One procedural question I have is whether this would be a packaging PEP or a core PEP. Most of the implications are on packaging tools, but virtual environments themselves are a core feature. Given the traditional reluctance of the core devs to get involved in packaging, I’d be concerned that if we make this a packaging PEP we won’t get the necessary buy-in from the core team to implement and maintain the invariants the PEP specifies. Although in practice, the only real impact on core is that the core venv library must create the venv-info directory (and see below for why I don’t even think that is necessary).

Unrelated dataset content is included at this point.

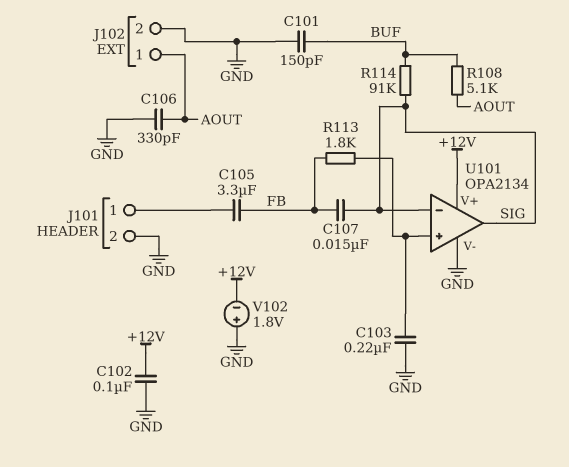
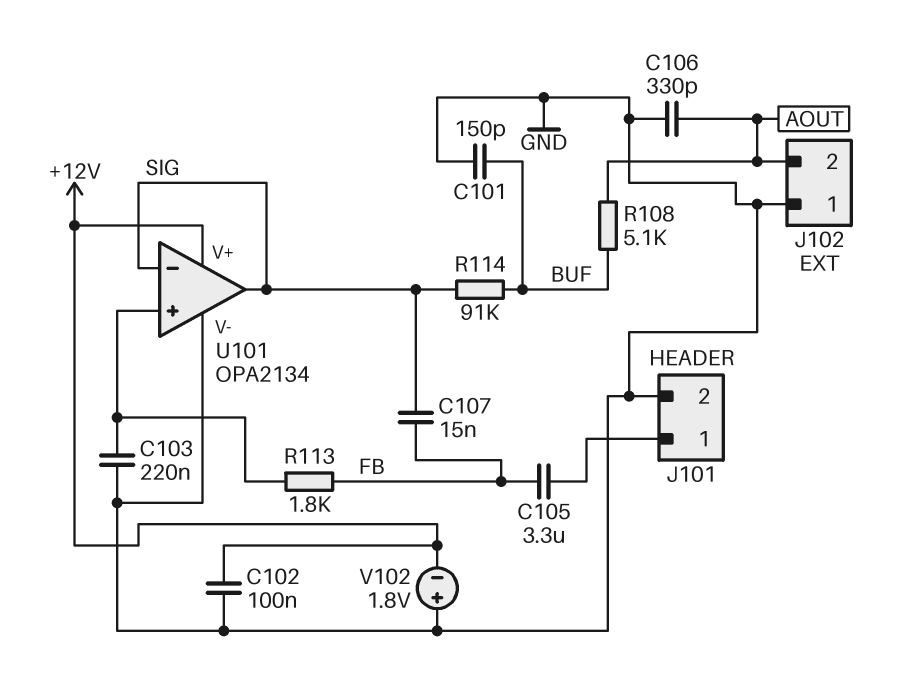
J102 pin 1: AOUT -> GND
J102 pin 2: GND -> AOUT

We already have that with the pyvenv.cfg file. I don’t think we need two markers, so I’d stick with the existing one, and allow venv-info to be optional. We may need to formally document that every virtual environment contains a pyvenv.cfg file - the current venv documentation mentions the file, but doesn’t commit to it being a mandatory part of a venv.

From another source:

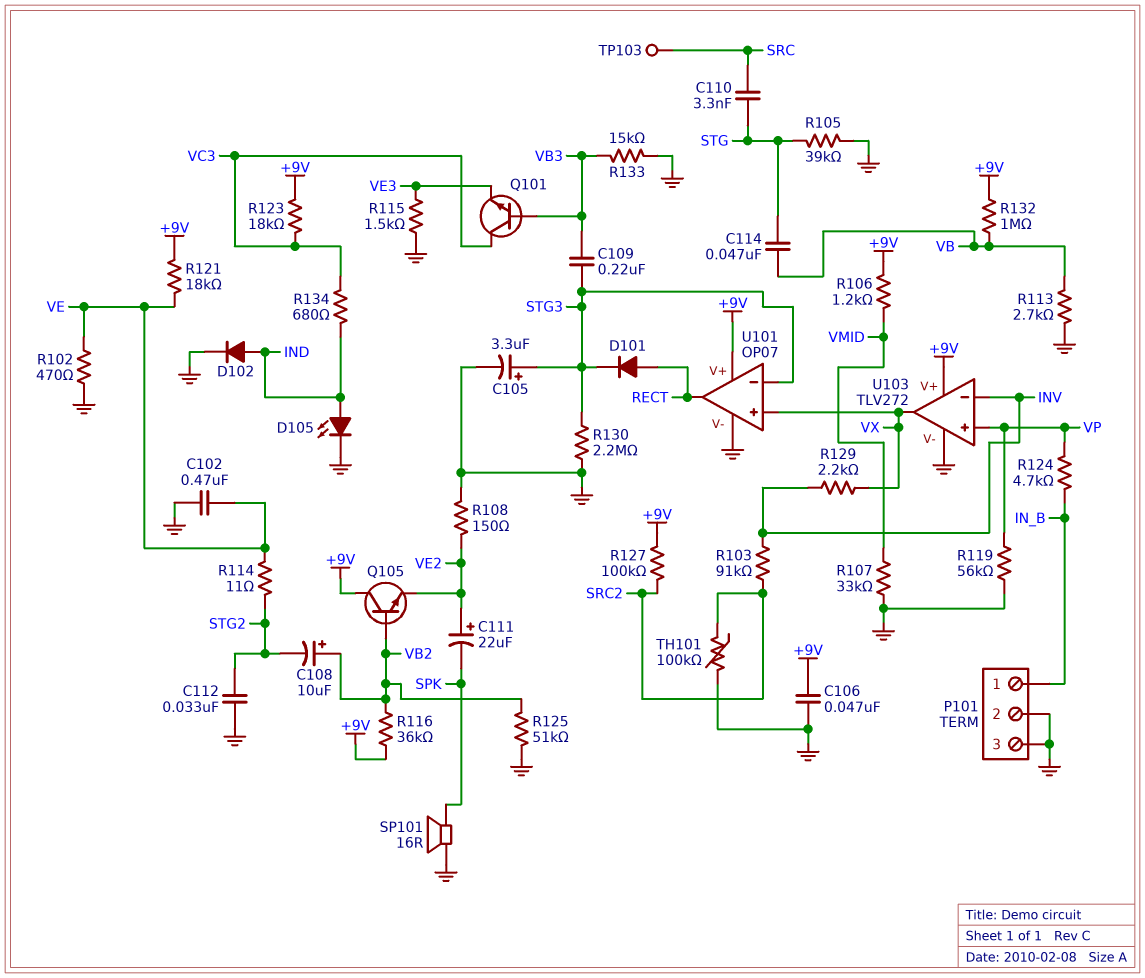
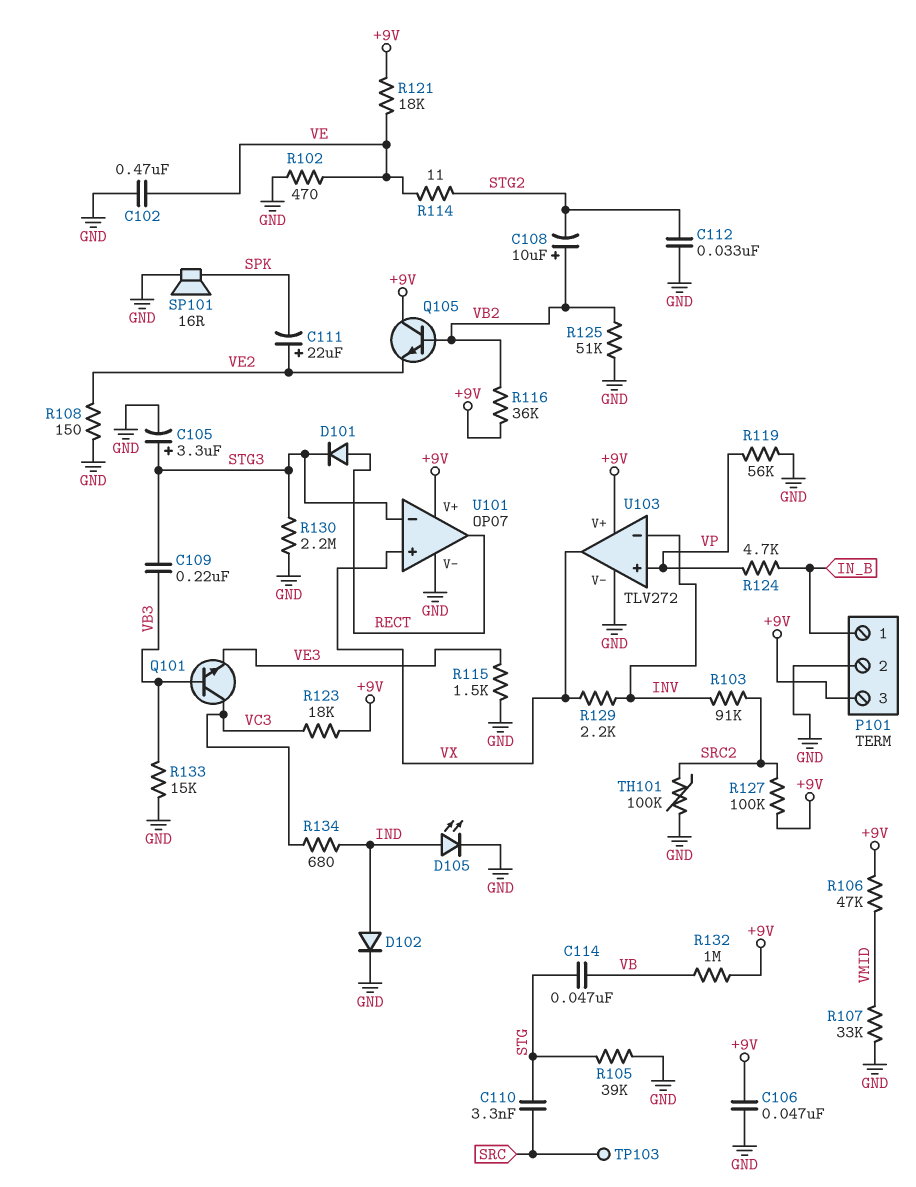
P101 pin 3: GND -> +9V
R106: 1.2k (+9V, VMID) -> 47k (+9V, VMID)
R113: 2.7k (GND, VB) -> none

As far as the standardised metadata files are concerned, I have some specific questions:

  • venv-info/MANAGER - presumably this is optional, and can be omitted if the tool that created the environment (stdlib venv or virtualenv) doesn’t consider itself a “manager”? In reality, tools will need to be prepared for the file to be missing for backwards compatibility in any case.

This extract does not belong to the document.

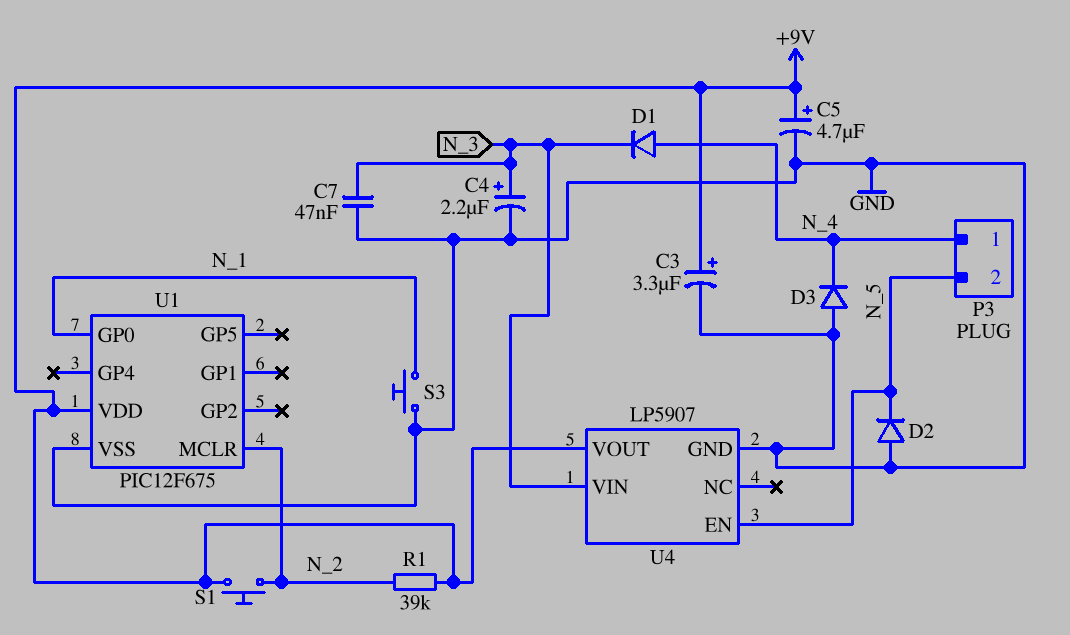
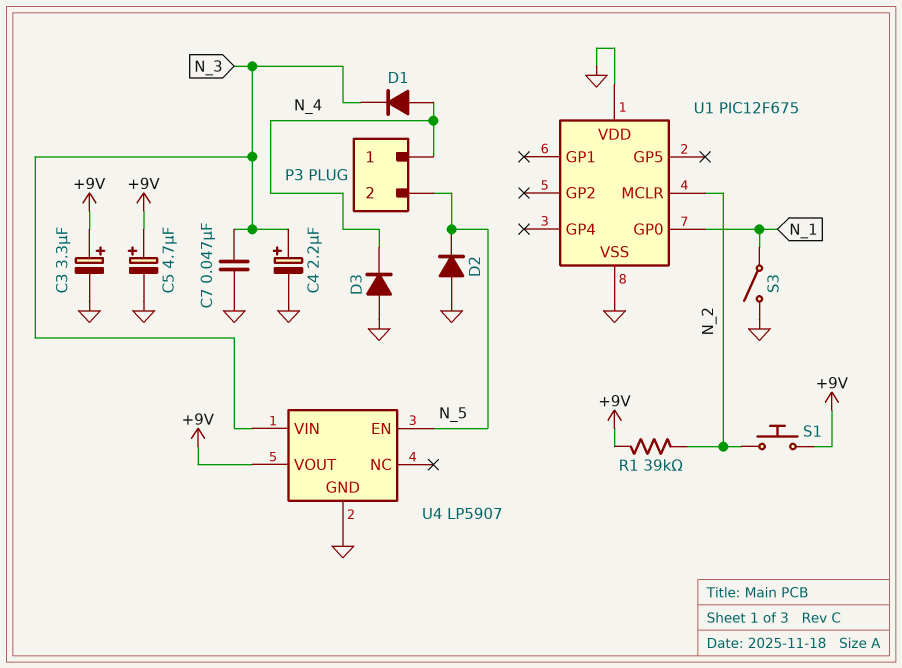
S3: button (GND, N_1) -> switch (GND, N_1)
U1 pin VDD: +9V -> GND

  • venv-info/pylock.toml - who would write this? I assume (for example) that pip wouldn’t, as pip doesn’t manage environments. I’m struggling to understand the lifecycle of this file - it seems to me, for example, that any unmanaged invocation of pip would invalidate it.

In general, I agree with the principle of just making the information available without overspecifying what consumers might do with it, but I think we need some exploration of use cases, as tools that might potentially write such files will either need information to decide whether to do so, or justifications if the standard requires them to do so.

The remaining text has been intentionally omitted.